While the rest of Avon Elementary was quiet, a group of devoted district educators and researchers gathered this past summer to diligently review two new tools that aim to improve the special education referral and assessment processes for years to come.
For the past three years, John Hoover, associate research professor, has been working closely with leaders in the Eagle County School District — a rural, mountain district where approximately 35 percent of its nearly 7,000 students are English learners.
Nationwide, it is well documented that language acquisition abilities are frequently misunderstood as learning disabilities. In fact, Hoover and colleagues Professor Emeritus Leonard Baca and the late Janette Klingner essentially “wrote the book” on misplacement in special education and distinguishing language acquisition from disability when they published Why Do English Leaners Struggle with Reading, now in its second edition.
“Once referred, most children will eventually be placed in special education,” Hoover explained. “A child misplaced in special education is not being helped.”
The educators in Eagle County agreed and together with CU Boulder researchers developed and implemented two guides to uniformly refer and assess English learners. The guides help teachers and team leaders gather a “body of information” on each student, reflecting on factors such as culturally and linguistically responsive instruction, language acquisition, and family engagement.
Jennifer Erickson, an Educational Equity and Cultural Diversity alumna and a middle school special education teacher, helped develop and pilot the guides. “After the pilot, I discovered I really know this kid now,” she said. “Referrals are not made by just one person. The more the process is shared, the better it will be.”

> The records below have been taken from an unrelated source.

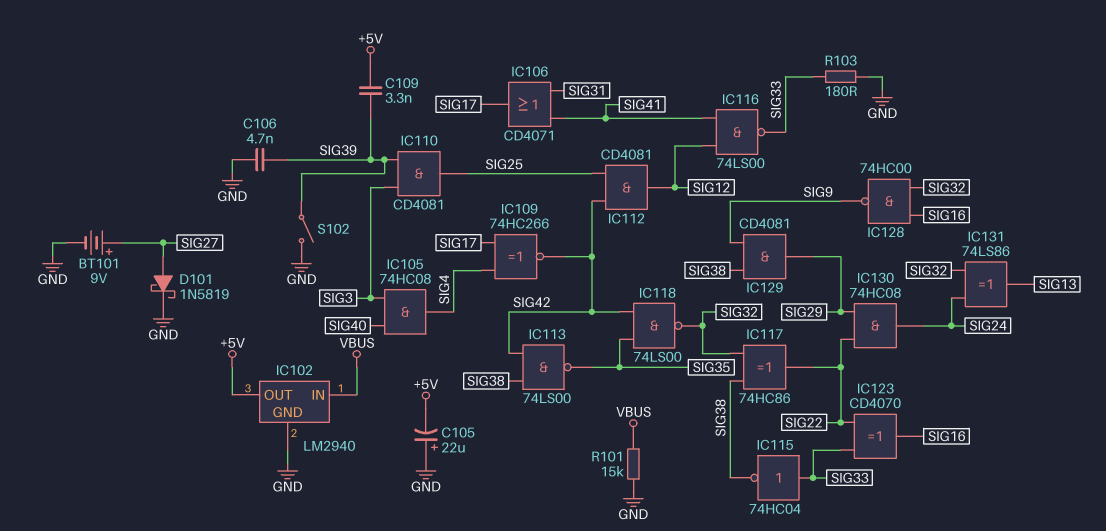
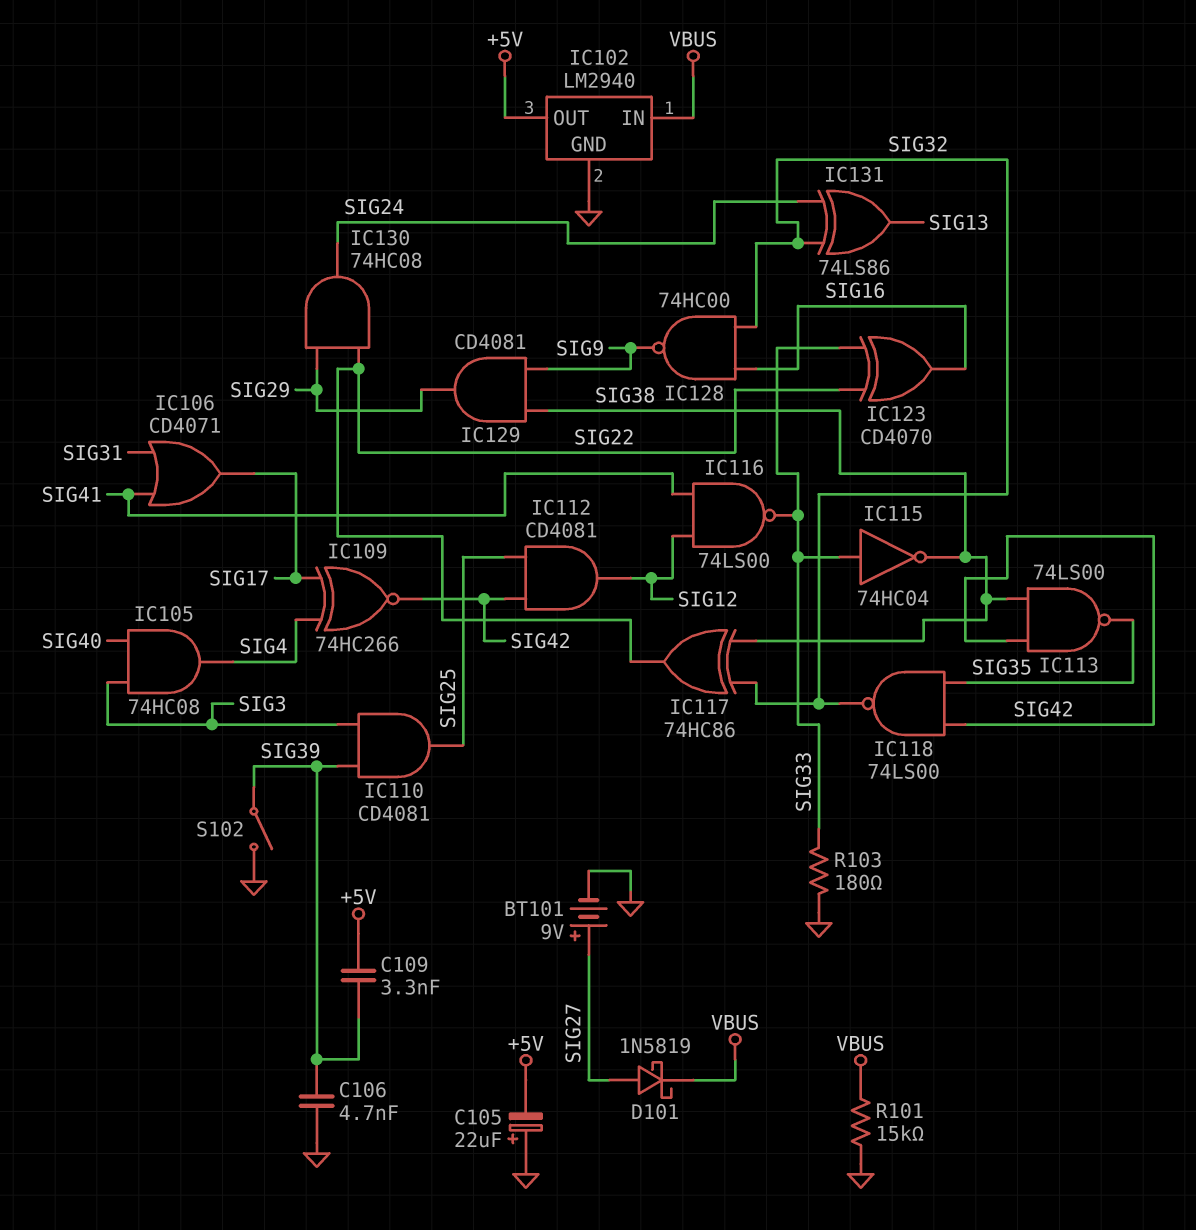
D101: schottky 1N5819 (A SIG27, K GND) -> schottky 1N5819 (A SIG27, K VBUS)

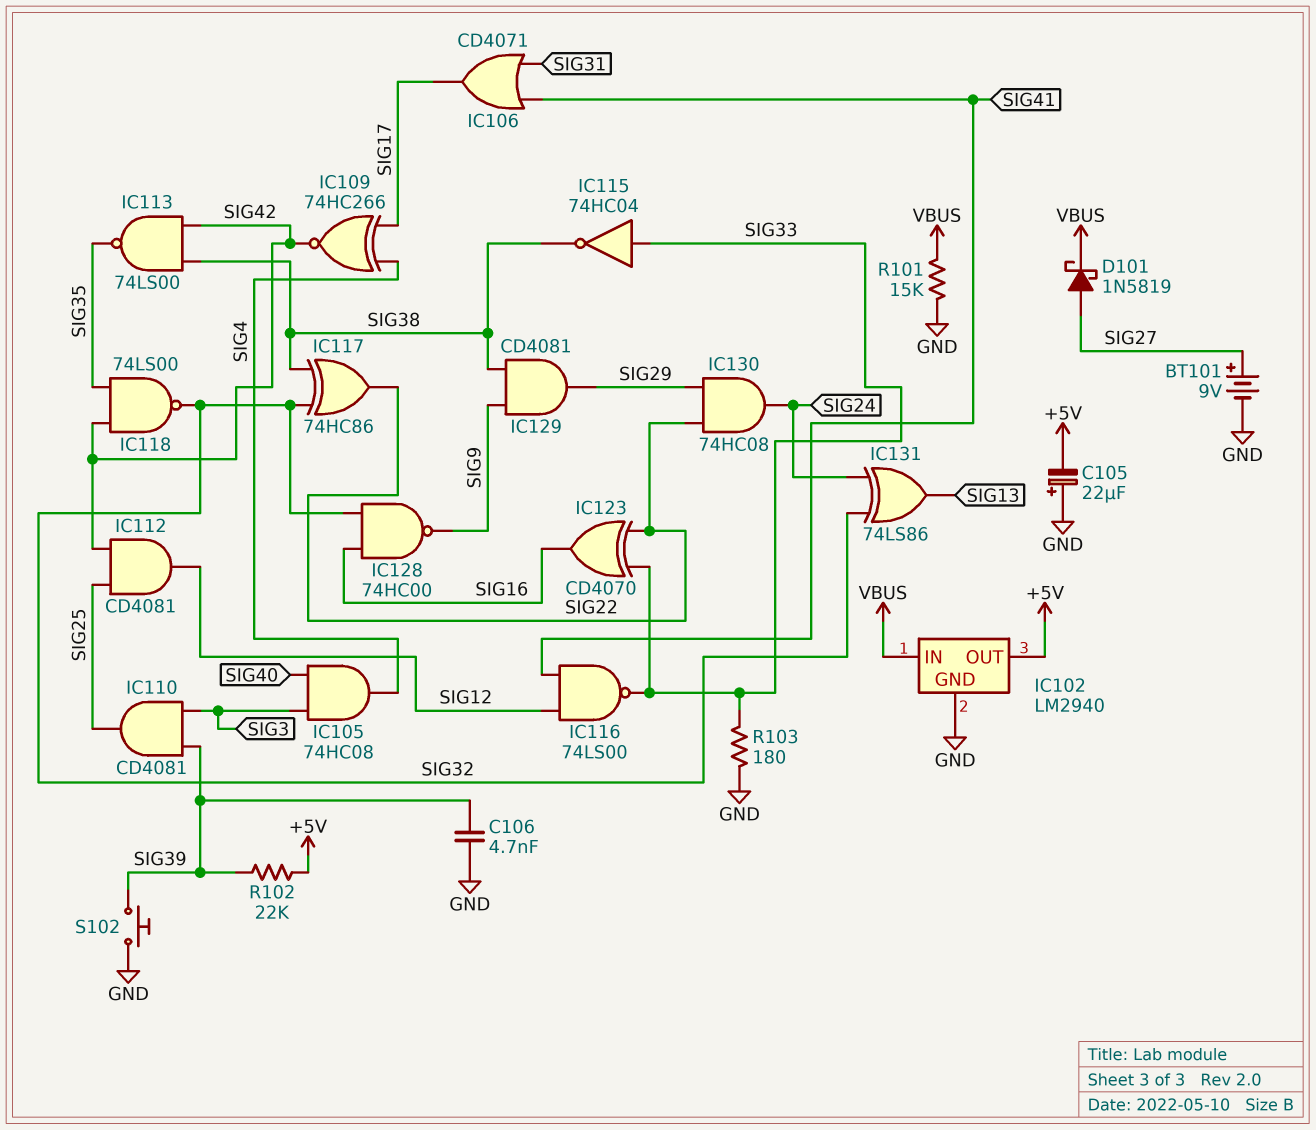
C109: 3.3nF (+5V, SIG39) -> none
R102: none -> 22k (+5V, SIG39)
S102: switch (GND, SIG39) -> button (GND, SIG39)

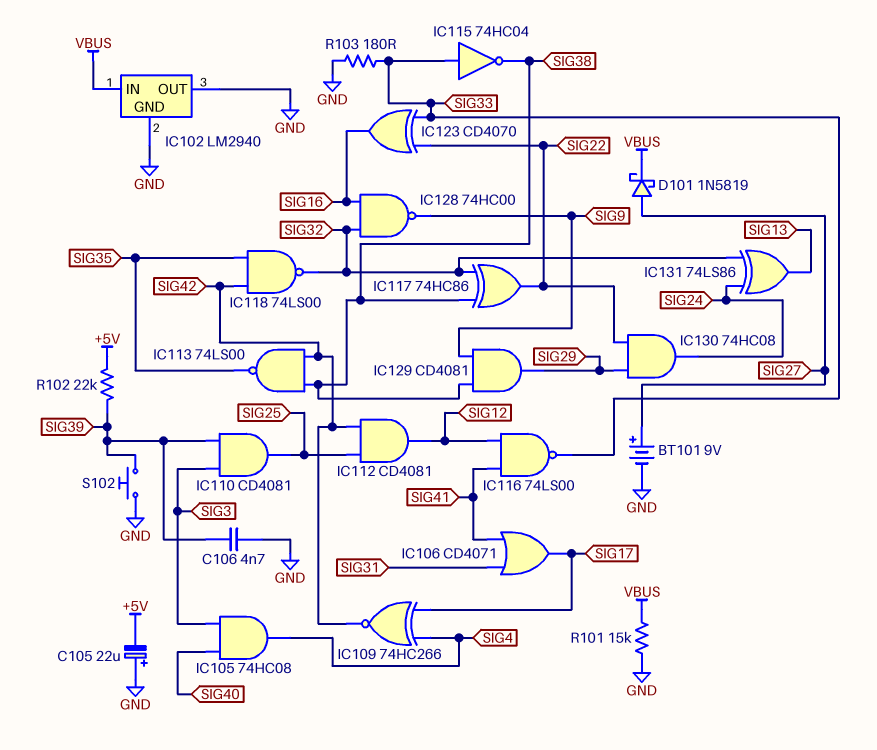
IC102 pin OUT: +5V -> GND

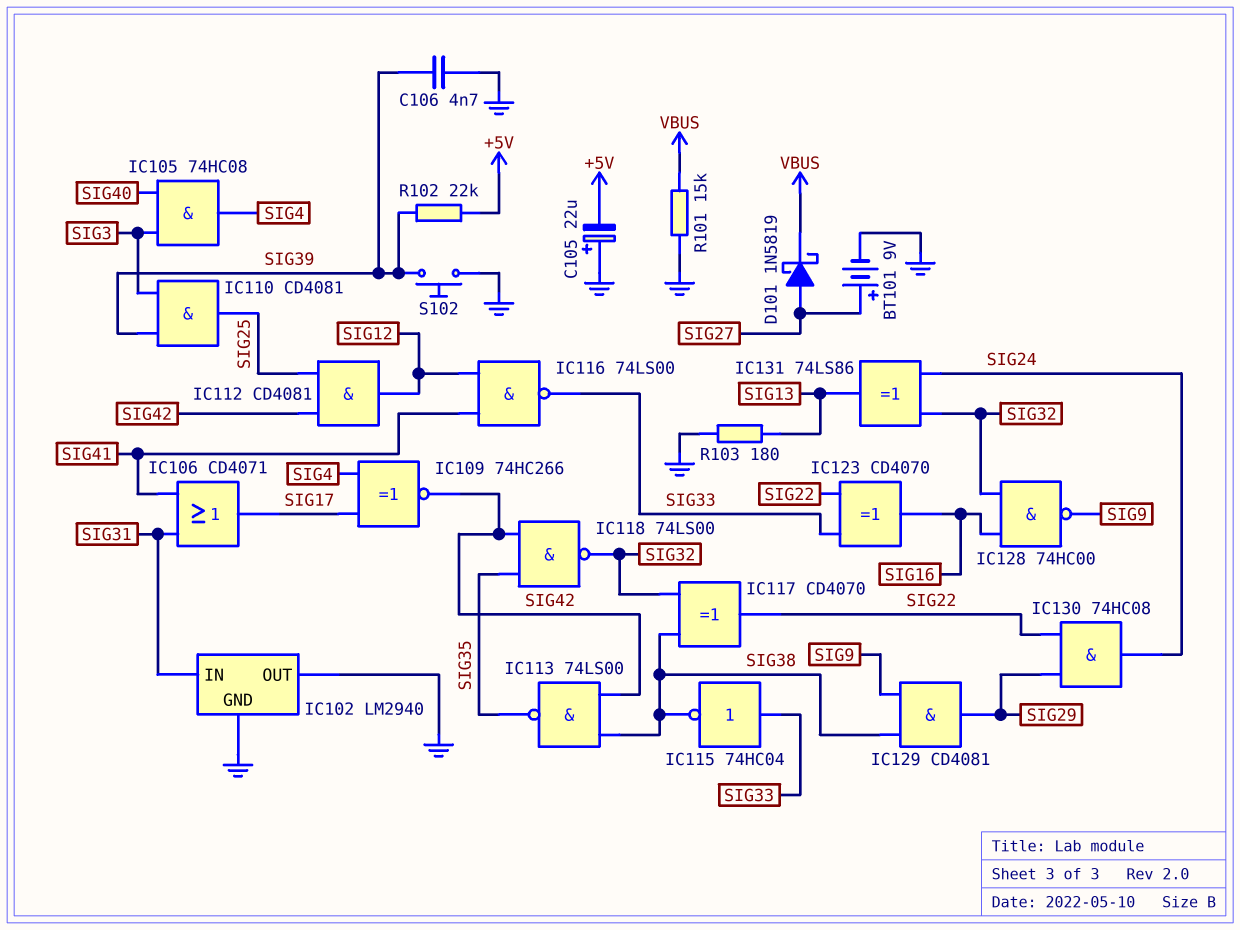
IC102 pin IN: VBUS -> SIG31
IC117: XOR 74HC86 (in SIG32, in SIG38, out SIG22) -> XOR CD4070 (in SIG32, in SIG38, out SIG22)
R103: 180 (GND, SIG33) -> 180 (GND, SIG13)

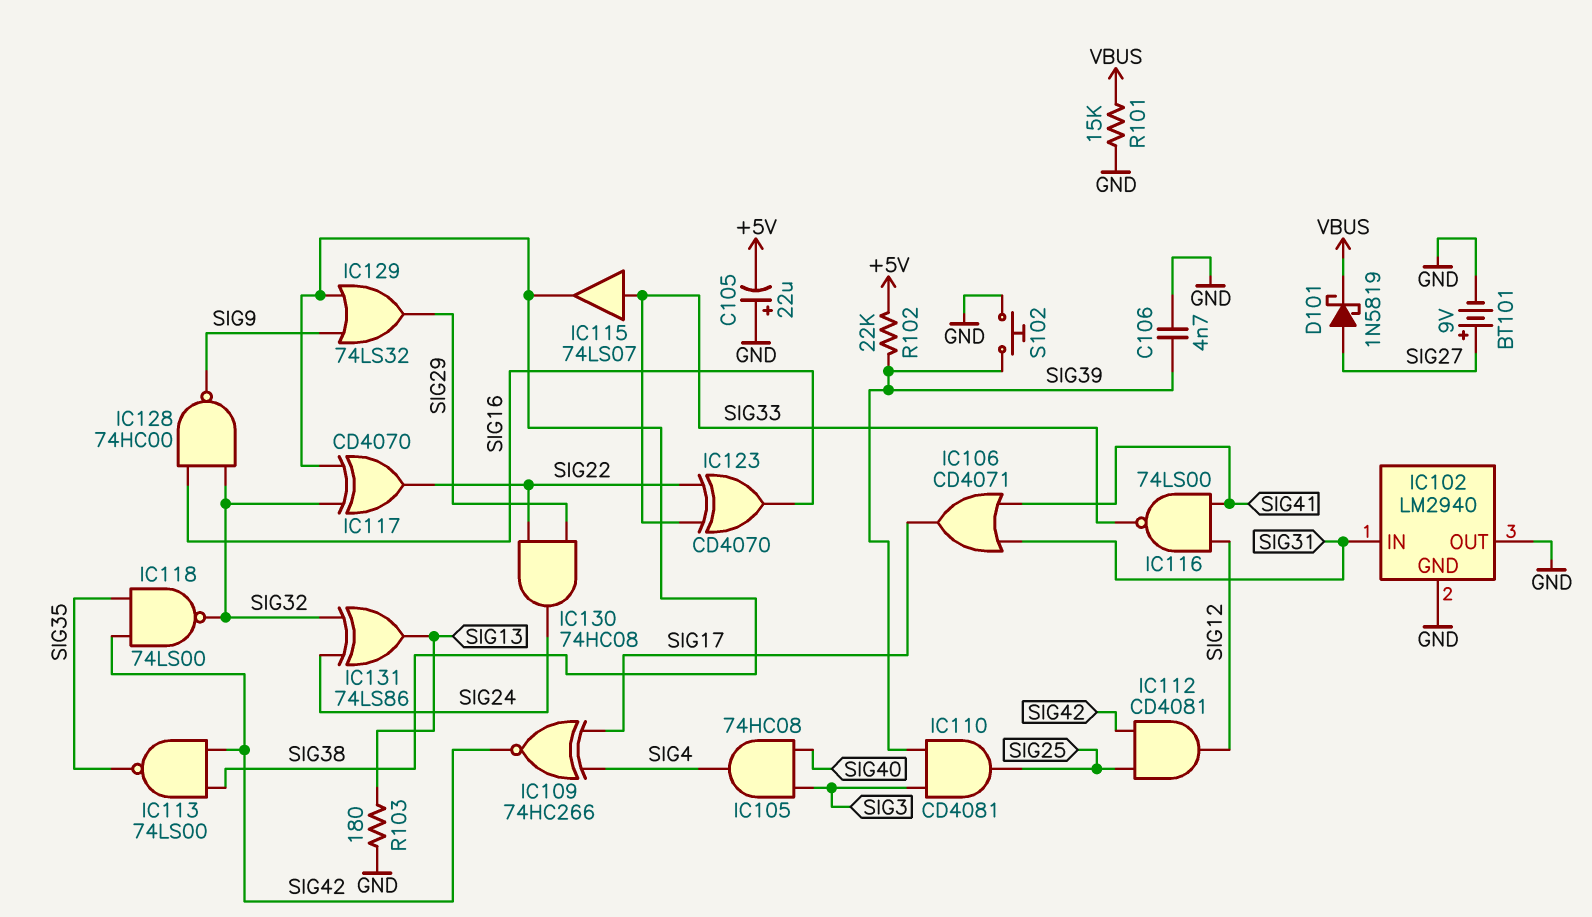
IC115: NOT 74HC04 (in SIG33, out SIG38) -> buffer 74LS07 (in SIG33, out SIG38)
IC129: AND CD4081 (in SIG9, in SIG38, out SIG29) -> OR 74LS32 (in SIG9, in SIG38, out SIG29)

While the assessment project has been developing for the past three years with support from three CU Boulder outreach grants, the university’s partnership with Eagle County Schools has been in place for more than a decade. CU Boulder offers a hybrid online/onsite Master’s program and diversity and disability trainings for district staff like Erickson. The mutual respect and partnership is the centerpiece of the assessment project, Hoover said.
“The university-district partnership is key,” he said. “Without that, none of this would work.”
Hoover’s longtime colleague Dana Harrison said she has come to know several university researchers and instructors personally and appreciates their resources for and support in improving cultural and linguistic responsiveness in the classroom.
“They’ve been wonderful partners any time we need something,” said Harrison, assistant principal at Avon Elementary. “We look at things in a different way now. This is seamless. This is how we do business. This is what is best for our kids.”